2025_programme: Modal inversion of tomographic signals in the Canada Basin
- Day: June 16, Monday
Location / Time: B. ERATO at 11:40-12:00
- Last minutes changes: -
- Session: 07. Inverse Problems in Acoustical Oceanography
Organiser(s): Julien Bonnel, Stan Dosso
Chairperson(s): Julien Bonnel, Stan Dosso
- Lecture: Modal inversion of tomographic signals in the Canada Basin [Invited]
Paper ID: 2207
Author(s): F. Hunter Akins, Matthew Dzieciuch, Peter Worcester, Hanne Sagen, Bruce Cornuelle
Presenter: Hunter Akins
Abstract: Estimating acoustic medium properties from modal observables such as the horizontal wavenumber or group slowness is a classical inverse problem. This paper presents deep water sound speed inversion of modal group delay measurements from 35-Hz broadband tomographic signals transmitted across the Canada Basin during the Coordinated Arctic Acoustic Thermometry Experiment (CAATEX). The signal is measured on two 1200-m long vertical arrays roughly collocated along a geodesic path at ranges of ~350 km and ~850 km respectively. The received signals are mode filtered, and the modal group delay is estimated for each filtered mode. For particularly dispersive modes, delay estimation is challenging due to distortion in the received waveform. By matching the received modal time series with a replica that models deterministic dispersion, we obtain improved delay estimates. Using the known source-receiver ranges, the forward problem maps the range-averaged sound speed profile along the propagation path to the modal group delays. This forward model is mildly non-linear, and the inverse problem is solved iteratively for each transmission using a linearized forward model from perturbation theory.

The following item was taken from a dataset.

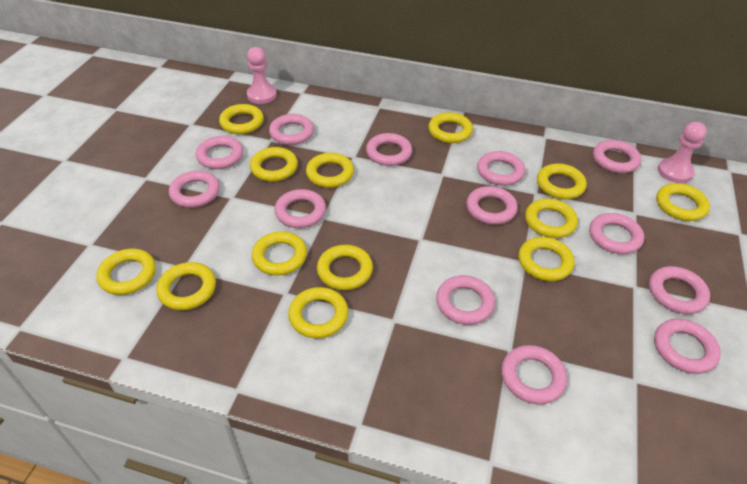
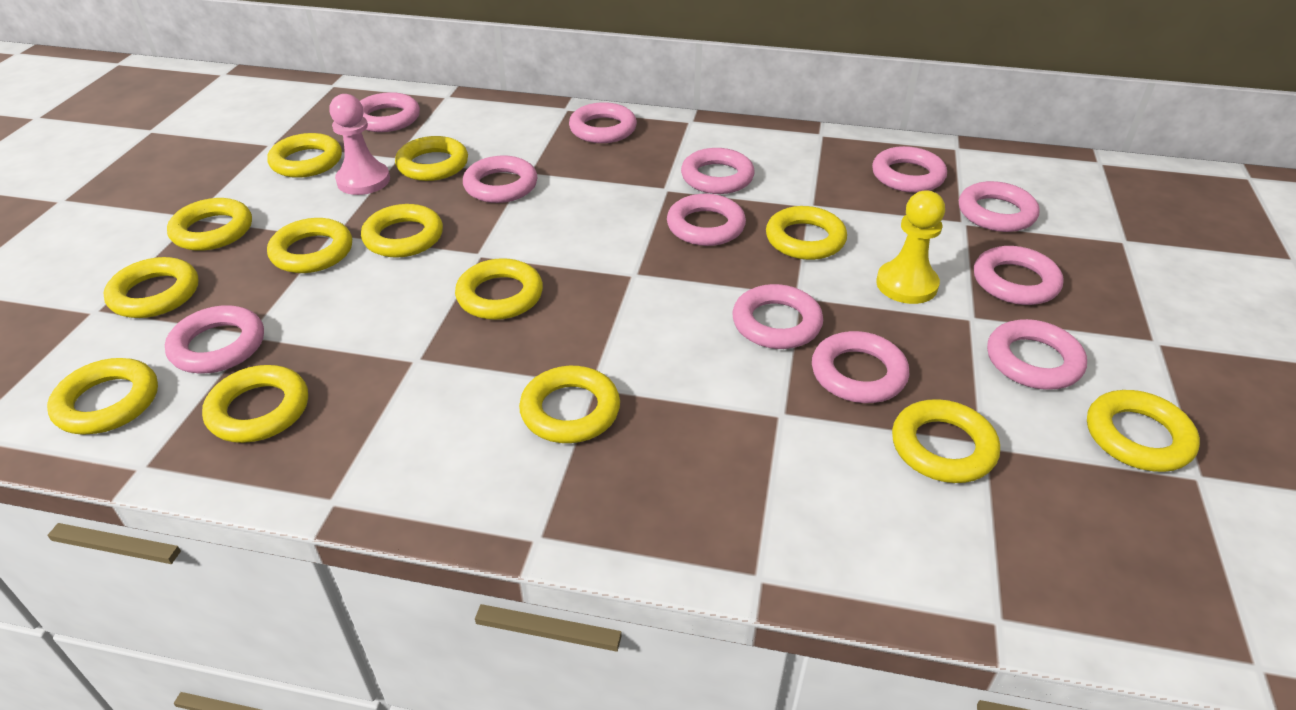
pink pawn: 2 -> 1
pink ring: 13 -> 12
yellow pawn: 0 -> 1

The solutions provide a sound speed profile estimate for each acoustic transmission, which were made every third day during the deployment from September 2019 to October 2020. These estimates are compared with oceanographic measurements made on the moorings, consisting of temperature measurements at each hydrophone depth as well as a small number of temperature and salinity measurements spaced throughout the mooring. While generally consistent with the mooring measurements, the tomographic profile estimates vary more smoothly from transmission to transmission as they average out smaller scale ocean variability present along the transmission path.